Simon Mall’s CEO ‘Encouraged’ By Suburban Shoppers

It was a far more upbeat tone in an earnings report than has been heard in some time out of the nation’s largest mall owner, Simon Property Group, as shoppers have reportedly started to return to physical retail. 

 

“Between being cooped up, between being locked down, between the stimulus, between celebrating that the country is still around … there’s clearly some level of euphoria around that,” Chairman and CEO David Simon told analysts during the post-release conference call Monday (May 10), before noting it would be impossible to quantify what is a long term sustainable return and what is the exuberance of freedom from the living room making itself felt along with the consumer population.

 

Moreover, Simon noted, pockets of the country containing major retail centers like New York and Los Angeles are still under traffic-suppressing shutdowns, global tourism is stalled and occupancy rates are below a year ago. 

 

As for the quarterly figures, there were all kinds of concerning numbers still on the board. Revenue for the first quarter of 2021 was down 8.4 percent, coming in at $1.24 billion versus $1.35 billion a year ago.
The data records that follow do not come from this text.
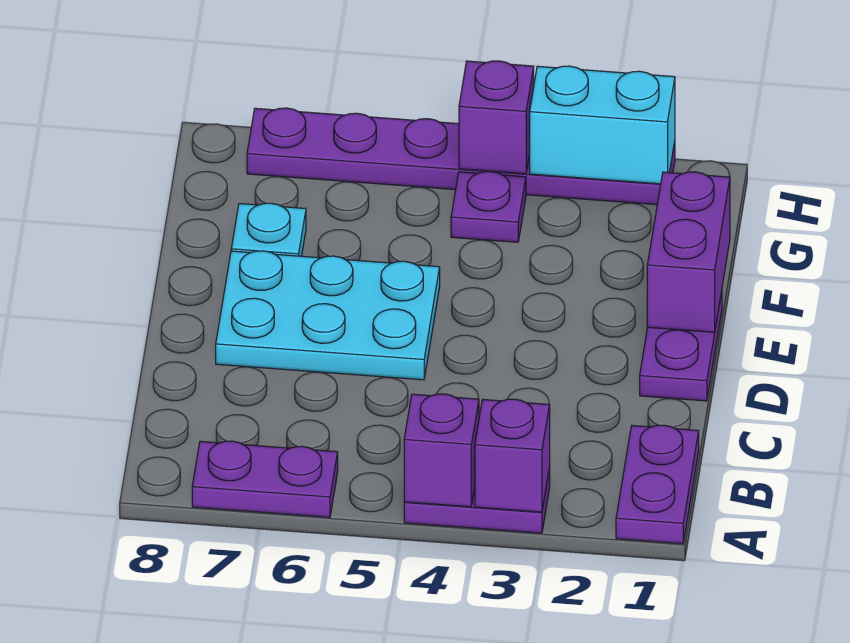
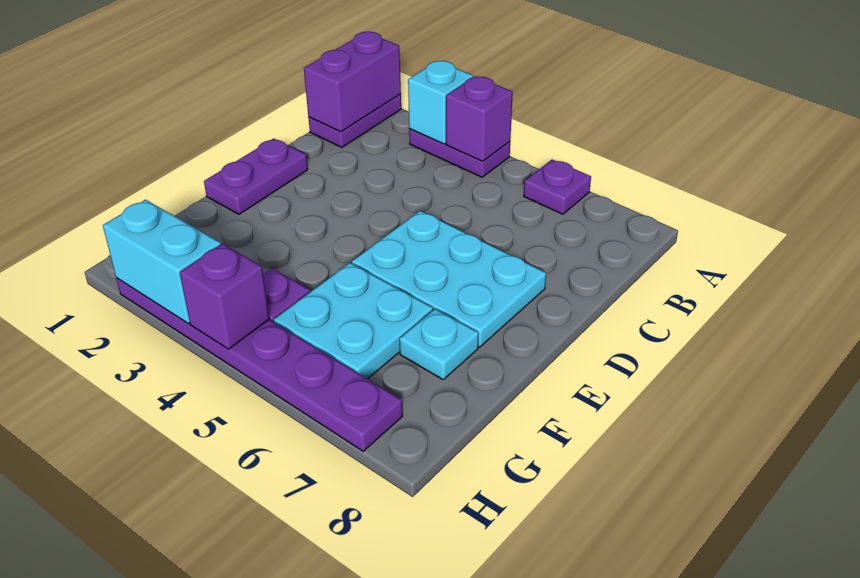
purple brick A3 level 2 -> cyan brick A3 level 2
purple plate A6:A7 level 1 -> purple plate A6 level 1
purple brick E1:F1 level 2 -> purple brick A1:B1 level 2
none -> cyan plate F5:G6 level 1

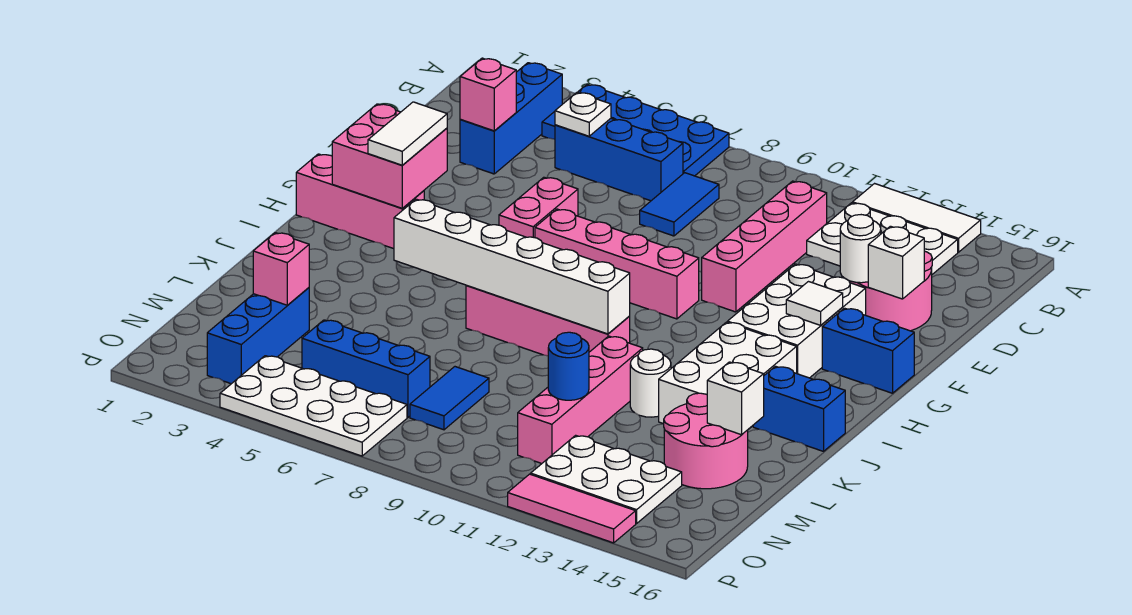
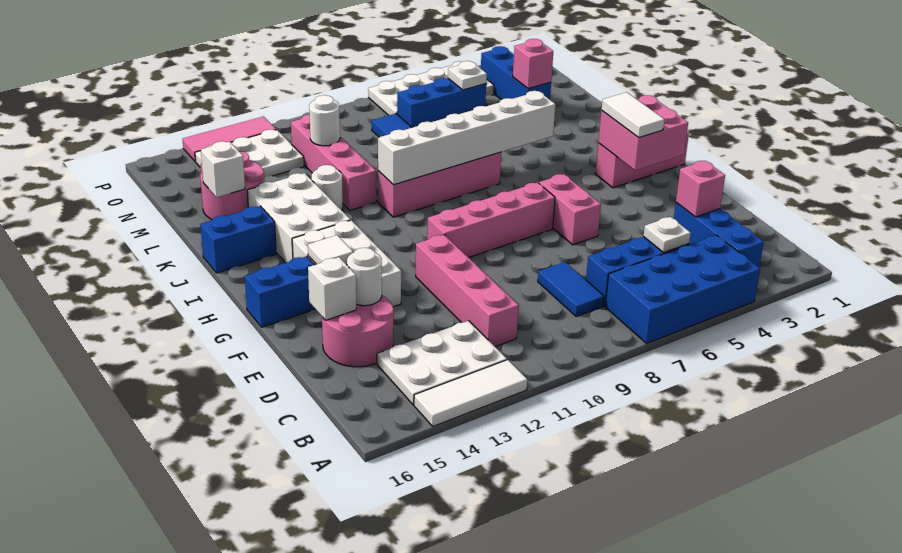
blue plate A4:B7 level 1 -> blue brick A4:B7 level 1
blue round brick M11 level 2 -> white round brick M11 level 2
none -> white plate N5 level 2

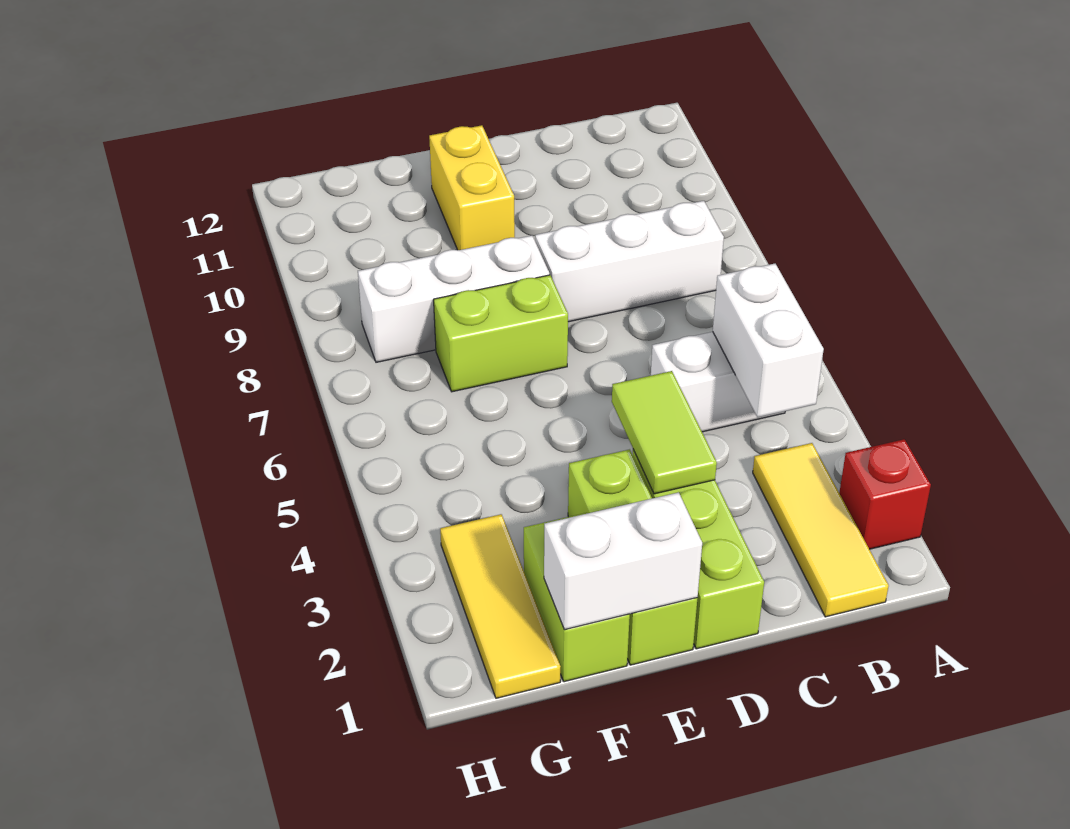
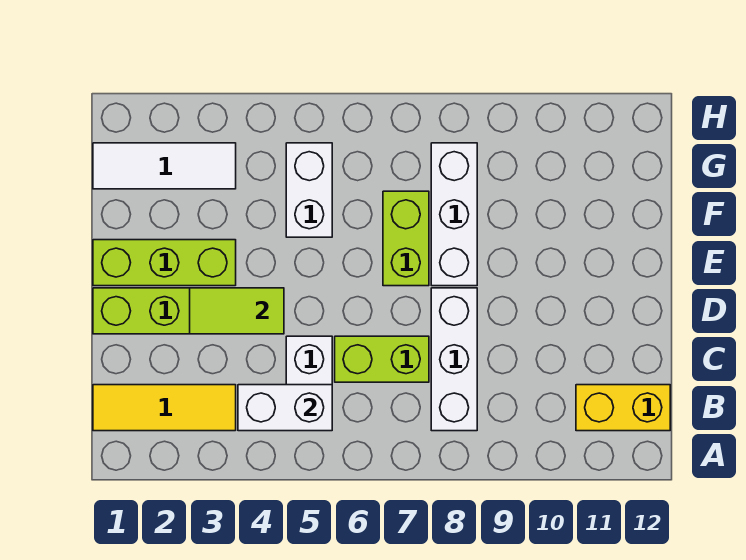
red brick A2 level 1 -> none
white brick E1:F1 level 2 -> white brick F5:G5 level 1
yellow brick E10:E11 level 1 -> yellow brick B11:B12 level 1
lime brick F1:F2 level 1 -> lime brick C6:C7 level 1
yellow tile G1:G3 level 1 -> white tile G1:G3 level 1

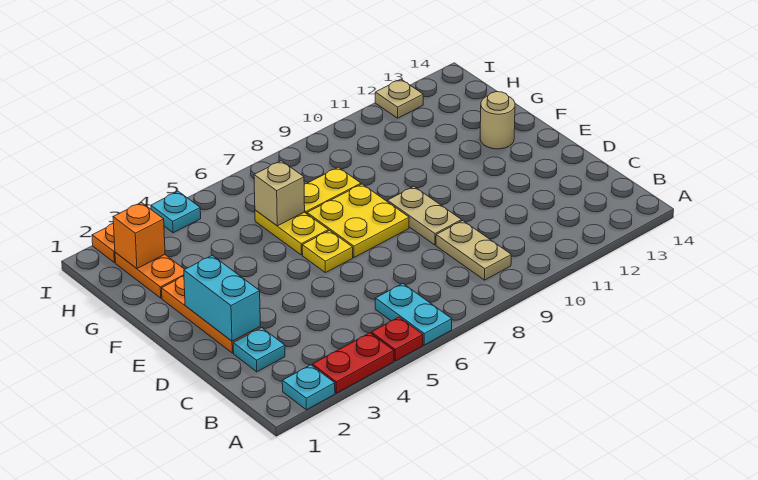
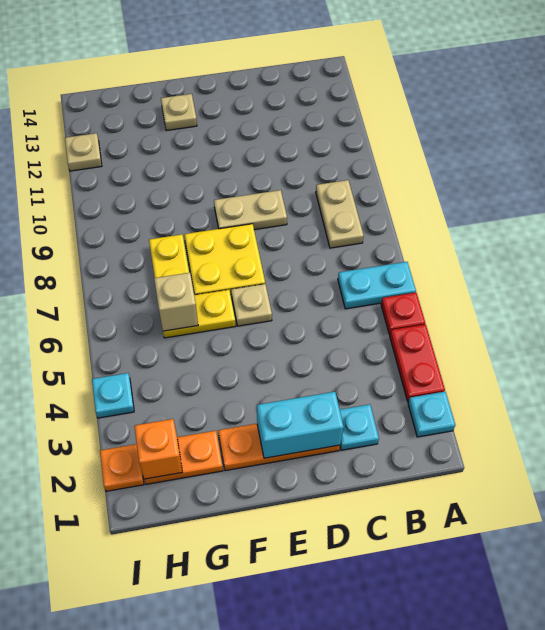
tan plate B9:C9 level 1 -> tan plate B8:B9 level 1
yellow plate E6 level 1 -> tan plate E6 level 1
tan round brick F13 level 1 -> tan plate F13 level 1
Funds from operations fell to $934 million from $981 million the previous year. Lease income slipped to $1.14 billion from $1.3 billion, a symptom, according to Simon, of the number of lease deferrals the company agreed to over the course of 2020.  

 

However, the base minimum rent per square foot ticked up slightly to $56.07 from $55.76 in the year-ago period. The firm’s top tenants include Gap Inc.L Brands and PVH, and department store chains Macy’s and J.C. Penney.

 

Moreover, Simon noted that lease negotiations are currently underway with various retail players, some of which have proved to be “difficult,” according to the CEO’s remarks on the earnings call. And though he declined to name any names as to which retailers exactly were proving to be a problem, he did attempt to send a strong message to those players during the call, telling investors, “if they’re not paying what we think is fair, we’d just rather sit on empty space.”

 

Though the headwinds are still blowing, he noted, the tailwinds are also there, apparent and pushing the space forward as exuberant consumers are headings back out to the mall. 

 

“We are encouraged with what we are seeing in terms of sales traffic,” said Simon noted. “Suburbia is hot, suburbia is the place to be … We plan to take advantage of what I don’t think will be a short term scenario. I think this will play out for several years and we’ve got some really good stuff in the redevelopment pipeline.”

 

Given what the firm identifies as a favorable launch path for its reopening, Simon revised its anticipated earnings upward to between $9.70 to $9.80 per share in funds from operations for 2021, compared with a previous forecast of $9.50 to $9.75 a share. 

 

Simon’s shares were down in after-hours trading by about 2 percent, a break with the trend thus far this year that has seen the firm’s share price pick up by 50 percent.